Task 007: Distributed Learning and Inference

Event Date: September 19, 2019
Time: 2:00pm ET/ 11:00am PT
Priority: No
School or Program: Electrical and Computer Engineering
College Calendar: Show
Nagadastagiri Challapalle, Pennsylvania State University
Adaptive Neural Network Architectures for Power Aware Inference
Abstract: 
As an increasingly diverse array of edge devices become platforms for neural networks, the power and compute limitations of these platforms become key design constraints, often imposing trade-offs among performance, accuracy, and power/energy requirements for inference tasks.
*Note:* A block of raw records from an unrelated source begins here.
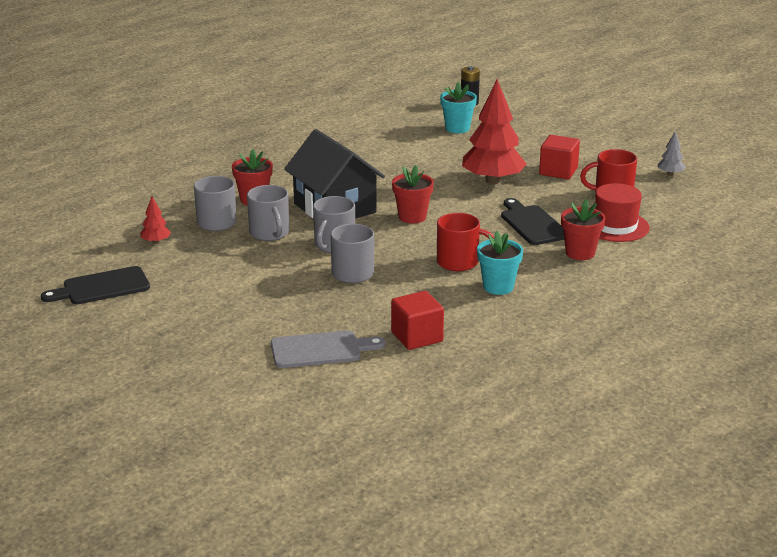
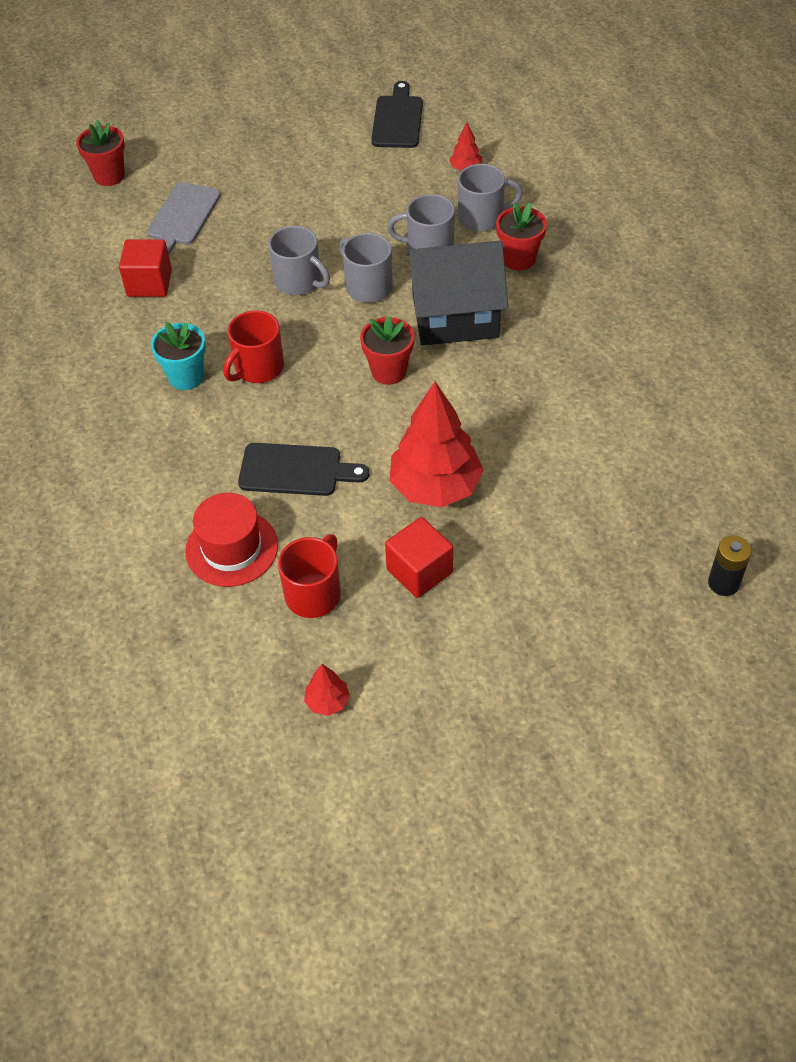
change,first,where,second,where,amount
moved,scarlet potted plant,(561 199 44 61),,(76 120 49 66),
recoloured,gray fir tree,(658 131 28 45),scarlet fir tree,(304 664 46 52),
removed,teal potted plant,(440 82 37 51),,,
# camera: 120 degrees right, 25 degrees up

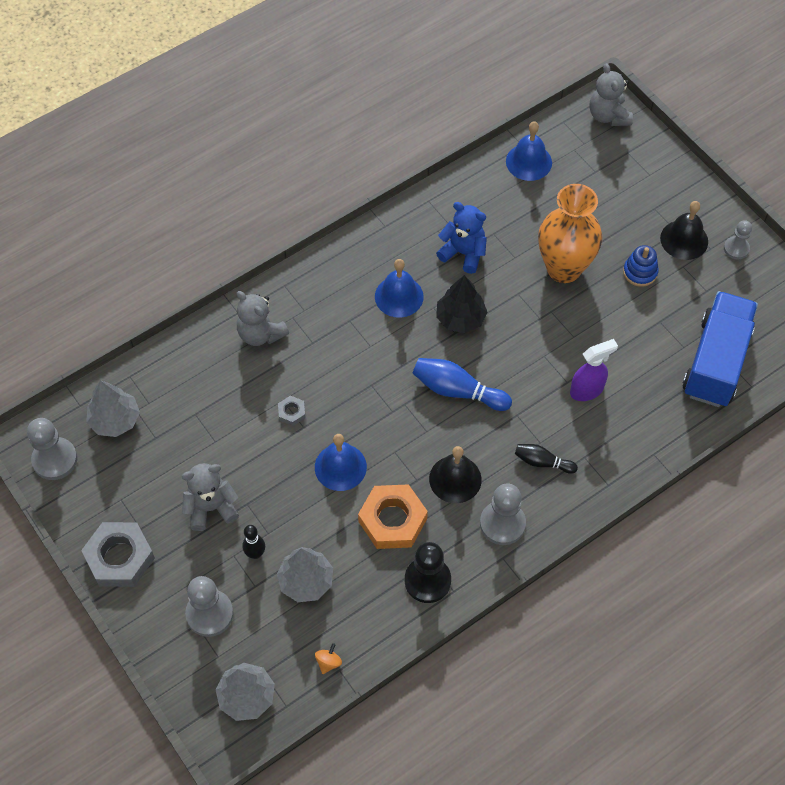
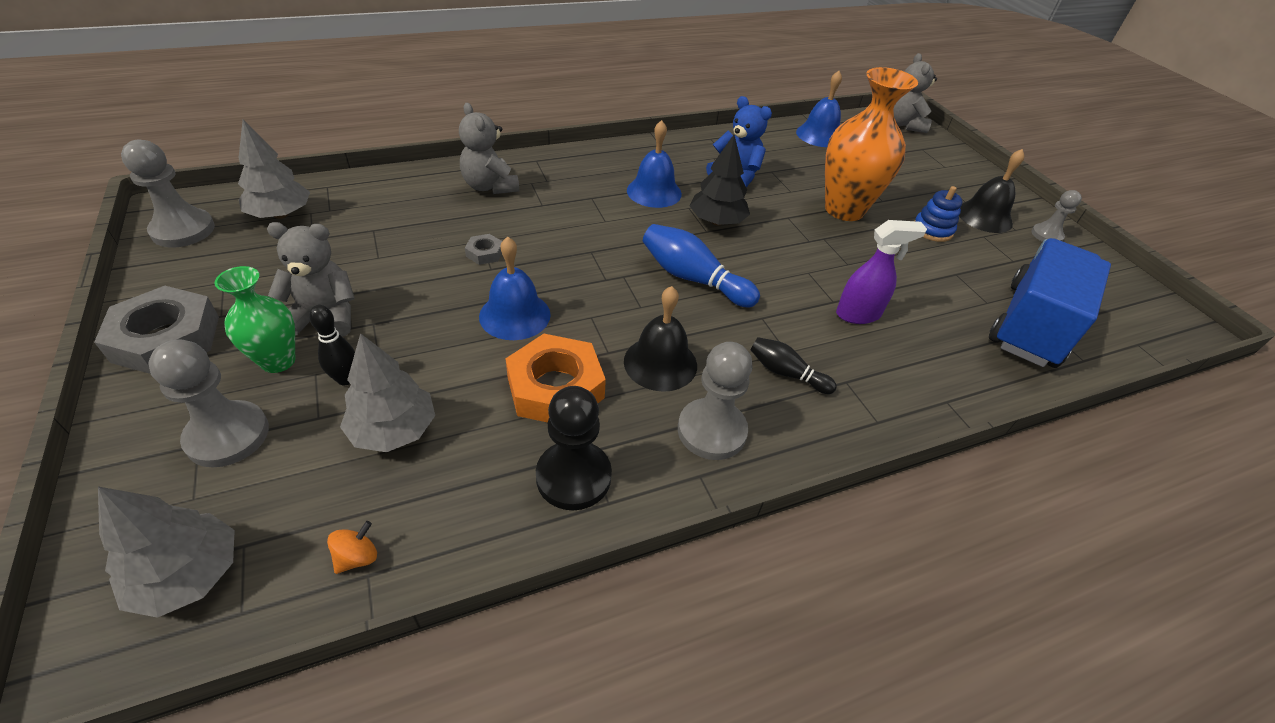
change,first,where,second,where,amount
added,,,emerald tall vase,(214 266 81 107),
# camera: 10 degrees right, 15 degrees down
Moreover, in edge deployment scenarios, dynamic variability in both the power and computation capabilities of these platforms is an equally important driver of design decisions in matching a neural network model with a given end device and deployment scenario. In this work we propose a novel method for adaptive neural network architectures to boost performance as power becomes available without necessitating a complete reconfiguration of model parameters. We show that, due to the stochastic nature of neural networks, models can be constructed with enough independence to be effectively ensembled while sharing a common convolutional base. This allows for a trade-off between power consumption and model accuracy without redeploying an entirely new model. Our method is agnostic to the base network and can be added to existing networks with minimal retraining. We find this approach particularly well suited for IoT devices and distributed autonomous applications where available power and compute resources are time varying.
 
Bio:
Naga Challapalle received the M.Tech degree from Indian Institute of Technology Kanpur, in 2016. Currently, he is pursuing PhD degree in Computer Science and Engineering in Pennsylvania State University under Dr. Vijaykrishnan Narayanan since 2018. His primary research interest are software-hardware codesign for data and compute intensive application such as AI, Graph Analytics using emerging technologies.  Prior to Joining PhD, he worked as Hardware Engineer in Microarchitecture Research Labs, Intel Labs, Bangalore for 2 years.